A veteran at hopping between the stage and small screen, Kelli O'Hara feels transitioning from Broadway broadness to more subtle TV work isn’t particularly difficult: “I never thought of it as a choice that I was making to be bigger or [smaller].”
Emilio Madrid
Tony Award-winning Broadway star Kelli O’Hara has declared that from an artistic standpoint, “I want to do things that scare me a little bit.”
Those things include opera, O’Hara revealed during an interview ahead of her performance June 9 with the Chicago Symphony Orchestra. Although she earned a music degree (with a focus on opera), has twice performed operas at the Met (as Valencienne in The Merry Widow and Despina in Cosi fan tutte) and will star in an upcoming operatic adaptation of Michael Cunningham’s best-selling novel The Hours, musical theater has long been and will always be “where my life blood and my passion is.”
“There are a lot of rules in opera,” O’Hara says. “And there’s a lot of expectation. Some people would disagree, but it is a lot about perfection. What I love about theater singing is that if you crack — now, nobody wants to crack — you can definitely say, ‘Oh, that’s about my emotion. I’m super into it right now, so that’s what happened.’ But in opera, the emotion is [expressed] through the perfection and the beauty of the singing. In musical theater, it’s a combination of the music and the acting. And then in television, it’s more just the acting.”
In reality, she adds, “Any one of those things scares me at the moment that I’m doing it because I’m being asked to use different tools. And that’s exactly why I love it. I’m just not one of those people who can do the same thing all the time.”
“For me, it’s all about the truth, but sometimes the truth is a whisper and sometimes the truth is a yell.” — Kelli O’Hara
After a string of high-profile network and cable television guest roles, O’Hara recently joined the Broadway-heavy cast of Julian Fellowes’ new HBO period drama “The Gilded Age.” A veteran at hopping between the stage and small screen, she says transitioning from Broadway broadness to more subtle TV work isn’t particularly difficult.

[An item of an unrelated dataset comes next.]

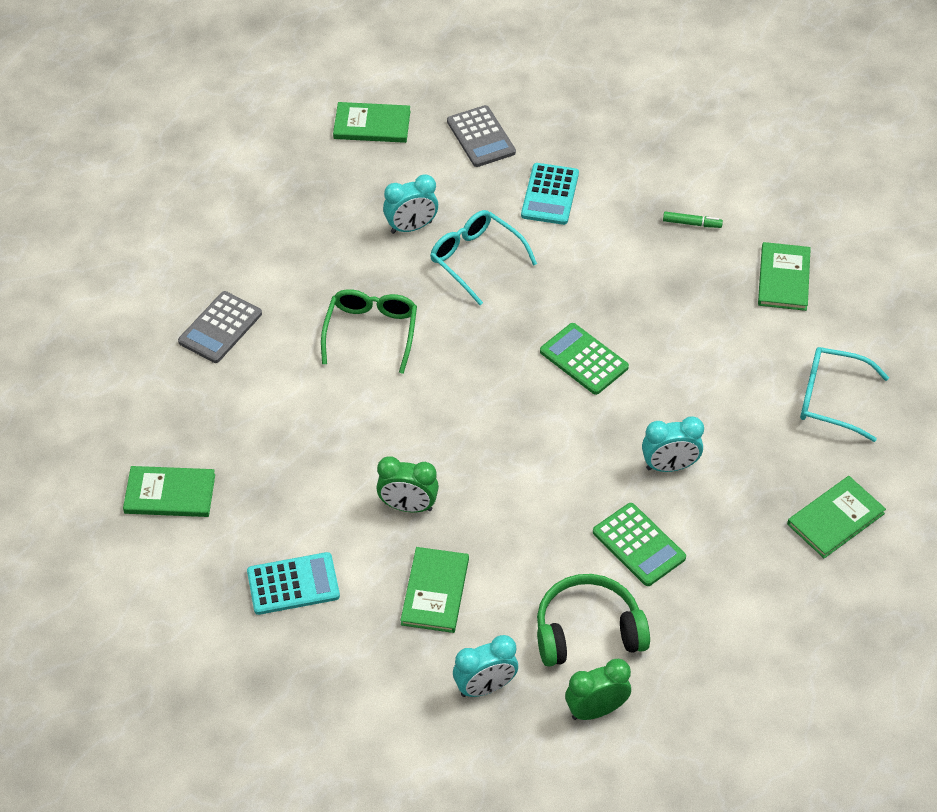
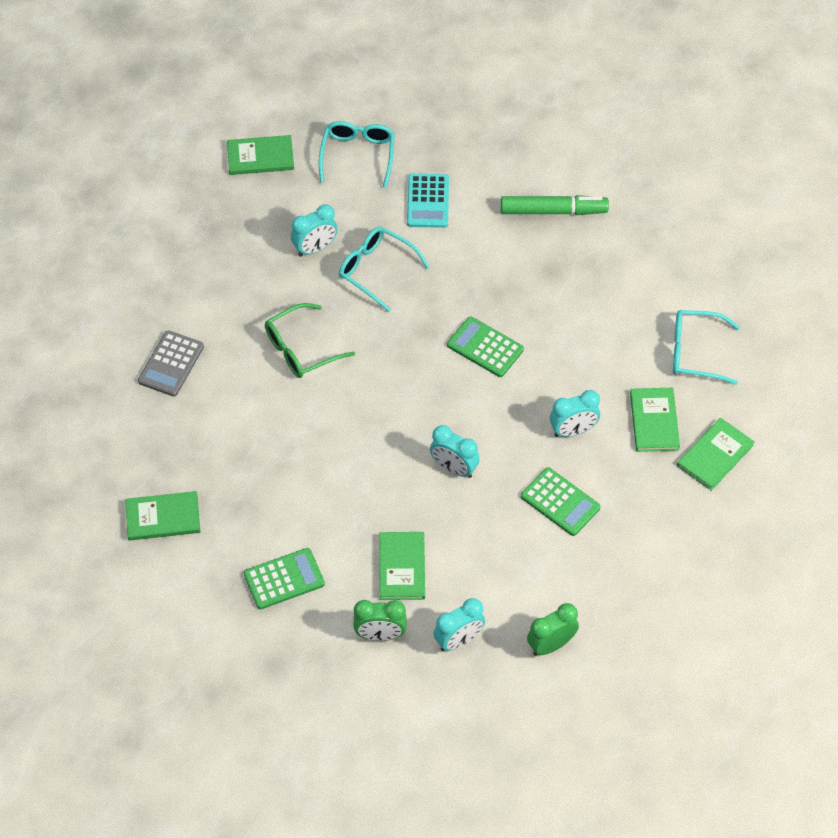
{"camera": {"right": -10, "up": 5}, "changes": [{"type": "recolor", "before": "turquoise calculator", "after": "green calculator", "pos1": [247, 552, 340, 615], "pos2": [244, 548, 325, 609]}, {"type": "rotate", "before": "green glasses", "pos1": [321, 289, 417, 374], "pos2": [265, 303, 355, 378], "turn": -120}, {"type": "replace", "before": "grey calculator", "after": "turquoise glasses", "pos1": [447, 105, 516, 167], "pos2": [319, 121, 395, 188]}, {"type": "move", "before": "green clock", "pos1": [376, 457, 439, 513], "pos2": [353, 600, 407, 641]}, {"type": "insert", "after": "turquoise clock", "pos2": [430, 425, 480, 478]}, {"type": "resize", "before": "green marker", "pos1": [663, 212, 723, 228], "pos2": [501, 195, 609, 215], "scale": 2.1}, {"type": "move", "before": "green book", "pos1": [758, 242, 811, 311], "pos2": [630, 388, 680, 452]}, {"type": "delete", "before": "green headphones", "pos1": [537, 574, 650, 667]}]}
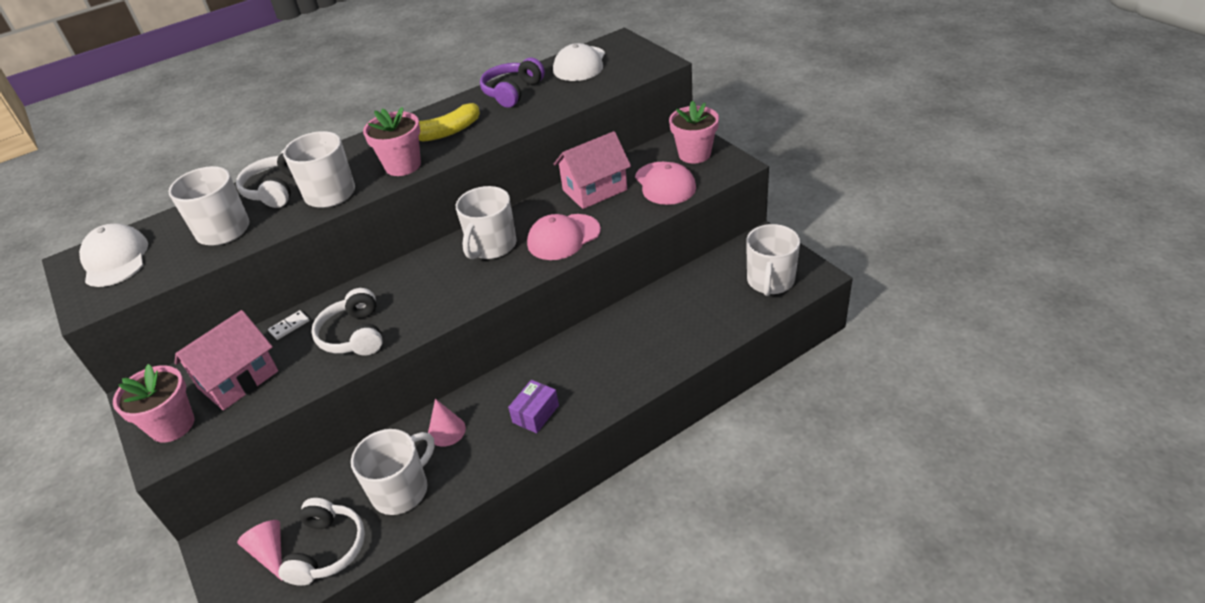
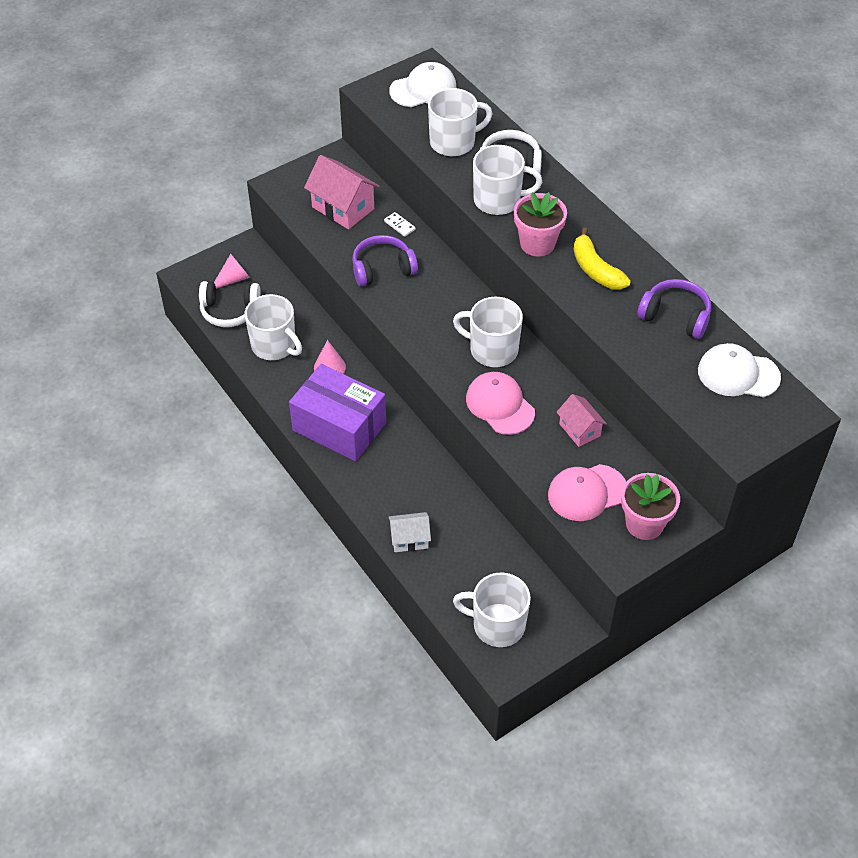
{"camera": {"right": 85, "up": 10}, "changes": [{"type": "resize", "before": "purple box", "pos1": [508, 380, 559, 433], "pos2": [289, 364, 386, 462], "scale": 2.17}, {"type": "recolor", "before": "white headphones", "after": "purple headphones", "pos1": [311, 288, 383, 356], "pos2": [352, 235, 418, 287]}, {"type": "insert", "after": "white house", "pos2": [388, 512, 431, 552]}, {"type": "resize", "before": "pink house", "pos1": [554, 131, 631, 209], "pos2": [556, 394, 607, 447], "scale": 0.61}, {"type": "delete", "before": "pink flower pot", "pos1": [113, 364, 194, 443]}]}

“I never thought of it as a choice that I was making to be bigger or [smaller],” O’Hara says. “I was always just trying to find some sort of truth in it. For me, it’s all about the truth, but sometimes the truth is a whisper and sometimes the truth is a yell.”
Being in the musical theater world for so long and at such a high level has afforded O’Hara plenty of opportunities to collaborate with giants of the genre, including late greats Stephen Sondheim and Marvin Hamlisch. Although working with Sondheim on a revival of “Follies” was “one of the most beautiful experiences of my life,” she has a special fondness for Hamlisch, with whom she also did occasional symphony concerts. (O’Hara keeps her set lists under wraps, but it seems likely that she’ll perform songs from one or both composers in Chicago.)
“The very next thing I did [after ‘Follies’] was a brand-spanking-new musical written by Marvin,” O’Hara says. “Building a show together is different than stepping into a revival. He really opened up his arms to me as far as being a mentor and being kind. Years after I was in the show with him, my parents received a phone call one day from Marvin that was not even connected to me. I’m not sure how he found the number, but it was just to check on them after a tornado in Oklahoma. He was that kind of guy. He had every right to have the biggest ego of all, but he was incredibly sensitive to the emotions of the people around him and just an extraordinary person to know.”
From his example and Sondheim’s, O’Hara learned early on how to stave off the negativity that is ever present in the cutthroat business of show. After treading the boards night after night for years on end, she also learned how to summon negative emotions onstage without putting herself through hell to access them. In order to cry on cue, for instance, she now might think of her beloved children rather than something horrible that happened. The audience, O’Hara notes, can’t tell tears of joy from tears of pain.
“I’m not going to sacrifice the show or myself. Those were lessons I learned the hard way as a younger person. And I couldn’t quite let the show go when I went home. I knew I couldn’t afford to be that person,” O’Hara says. “Young people aren’t quite sure what’s real and what’s fiction, and that’s natural. It’s why I also really support the idea of having something else besides the art in your life, something that’s not dependent on the art for some sort of self-worth. It’s not dependent on an audience or a number of followers or strangers.
“We all need to remember how important real human connection is outside of what we create.”